4.Çevresel kontrolün artması çevreyi yönetmede ustalık ve yeterlilik duygusunu; dış faaliyetlerin karmaşık dizisini kontrol edebilmeyi; karşısına çıkan fırsatları etkin bir şekilde kullanmayı; kişisel ihtiyaç ve değerlere uygun şartları oluşturabilme veya seçebilmeyi içermektedir. Çevresel kontrolün azalması ise gündelik işleri yönetmekte güçlük çekme; şartlarını değiştiremeyeceği veya geliştiremeyeceği hissine sahip olma; kendini çevreleyen fırsatlardan habersiz olma; dış dünya üzerinde yetersiz kontrol duygusunu ifade eder (Ryff, 1989; Ryff ve Keyes 1995).

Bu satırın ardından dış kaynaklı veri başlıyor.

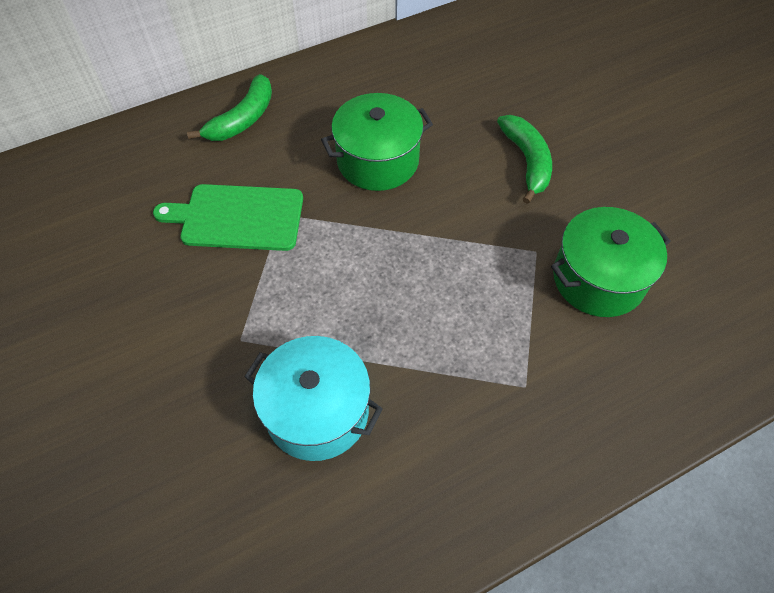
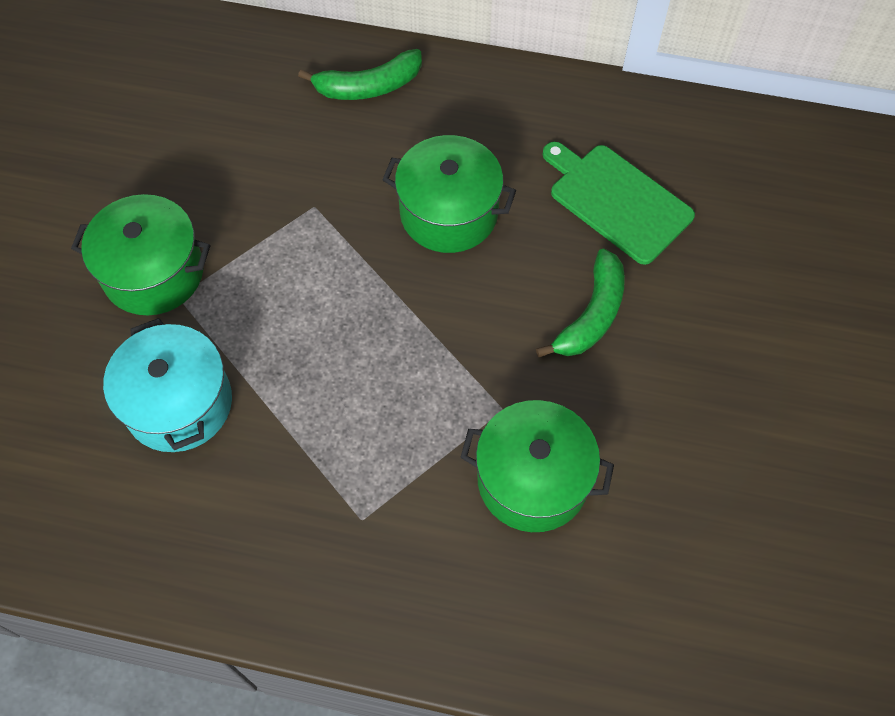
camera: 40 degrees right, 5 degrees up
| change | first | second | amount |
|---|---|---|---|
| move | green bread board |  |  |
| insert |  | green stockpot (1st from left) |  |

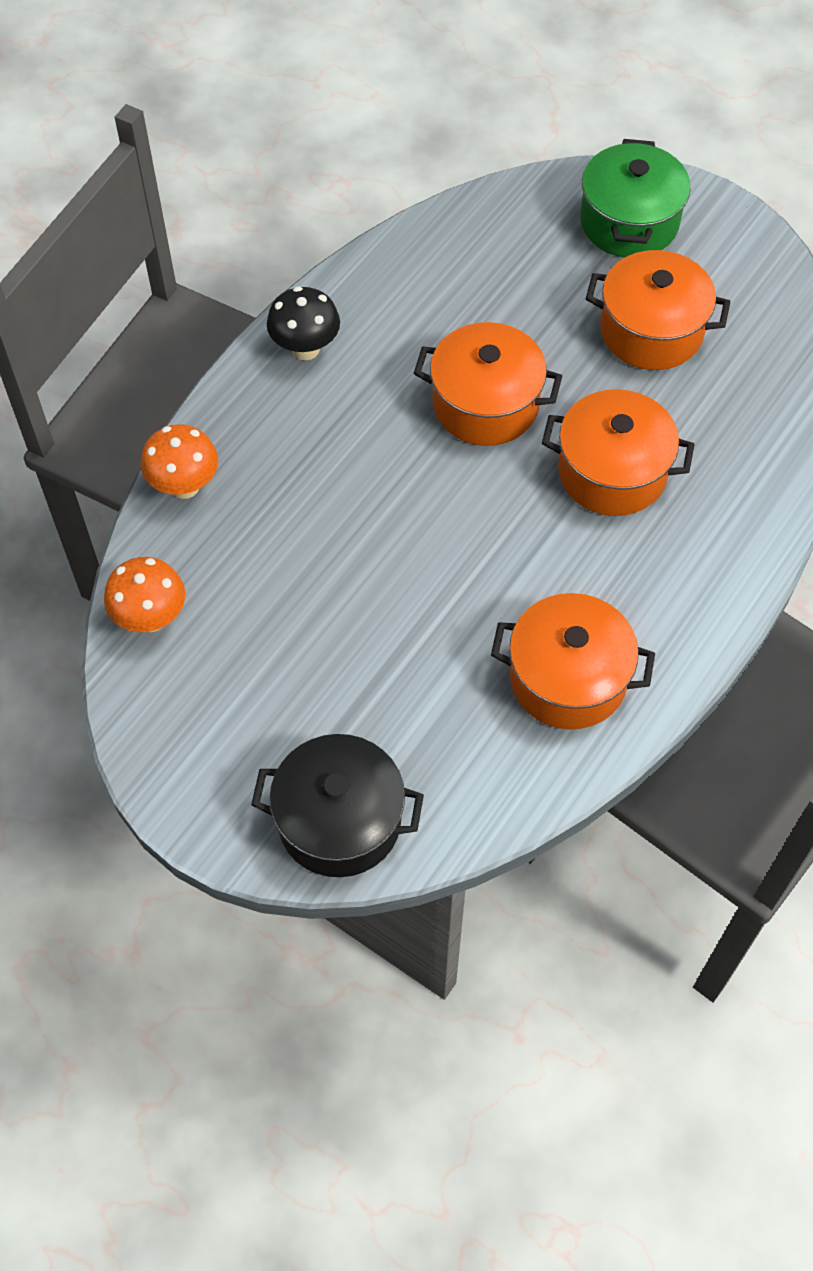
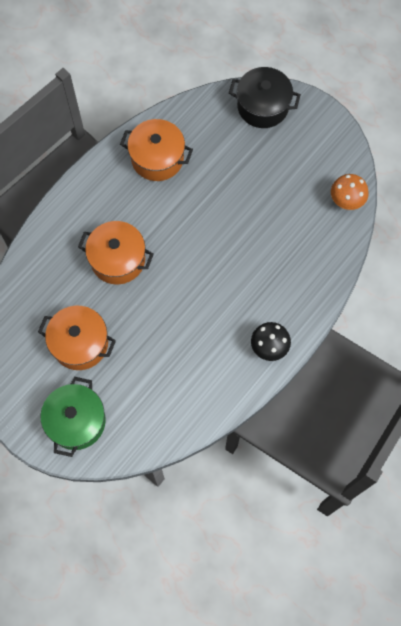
camera: 175 degrees left, 10 degrees up
| change | first | second | amount |
|---|---|---|---|
| delete | orange toadstool (2nd from left) |  |  |
| delete | orange stockpot (1st from left) |  |  |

5.Yaşam amacı, kişinin geçmişte ve şimdiki hayatında, amaç ve hedeflerin

gerçekleştirilmesi yoluyla anlam ve amaç bulmaktır. Yaşam amacı alanındaki artış yaşamda hedef sahibi olmayı ve bir yönlülük duygusunu; varoluşun ve geçmiş yaşamın anlamı olduğunu hissetmeyi; yaşam amacını veren inançlara sahip olmayı; yaşamak için amaç ve hedeflere sahip olmayı içermektedir. Yaşam amacı alanındaki düşüş ise yaşamda anlam duygusunun eksikliğini; çok az amaç ya da hedefe sahip olmayı, yön duygusunda eksikliği; geçmiş yaşamında amaç bulamamayı; hayatı anlamlandıran bakış açısına ya da inançlara sahip olmamayı ifade eder (Ryff, 1989; Ryff ve Keyes 1995; Ryff ve Singer, 2006).

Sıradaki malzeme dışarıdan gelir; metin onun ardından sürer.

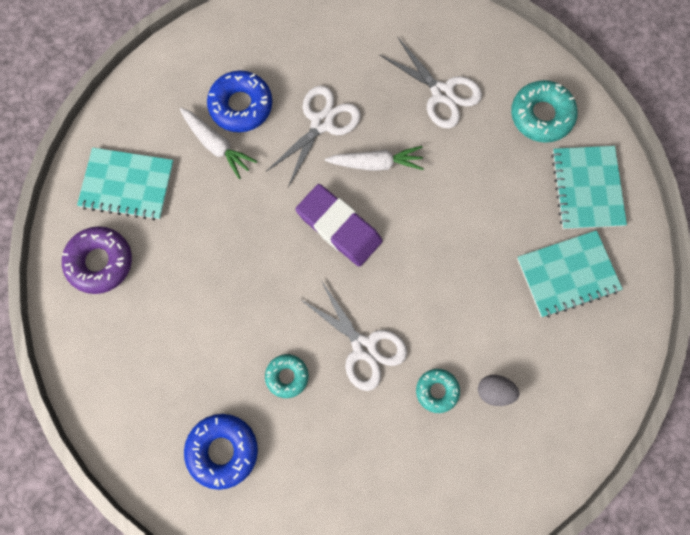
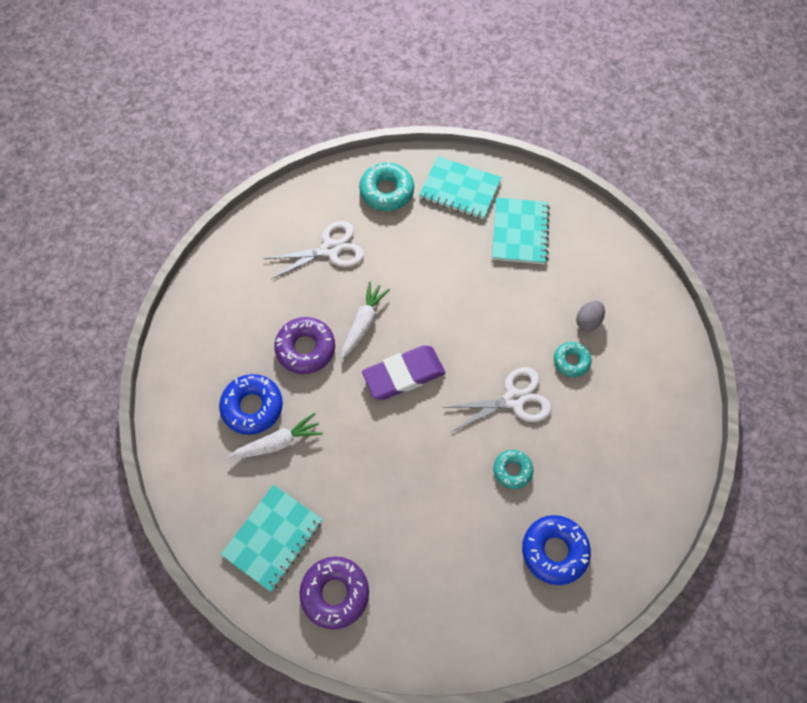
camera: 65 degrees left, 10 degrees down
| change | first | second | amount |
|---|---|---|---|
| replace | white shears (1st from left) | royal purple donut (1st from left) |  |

6. Kişisel gelişim, yeni şeylere açıklık ve sürekli büyüme ve gelişme duygusu ile karakterizedir. Kendini geliştirmeye rehberlik etmek için kendi bilgisini kullanarak becerilerinden en iyi şekilde yararlanmak ve kişinin tam potansiyeline ulaşmaya çalışmasıdır. Kişisel gelişimin artması devam eden gelişim duygusunu; kendini gelişen olarak görmeyi; yeni deneyimlere açık olmayı; kendi potansiyelini fark edebilmeyi; kendini ve davranışlarını zaman içinde iyileştirebilmeyi; daha fazla bilgi ve etkinlik yoluyla değişebilmeyi içermektedir. Kişisel gelişimin azalması ise kişisel bir durgunluk hissini; zamanla iyileşme veya genişleme hissinden yoksunluğu; hayattan sıkılma ve ilgisiz olmayı; yeni tutum ve davranış geliştirememeyi ifade eder (Ryff ve Singer, 2006; Ryff ,2014).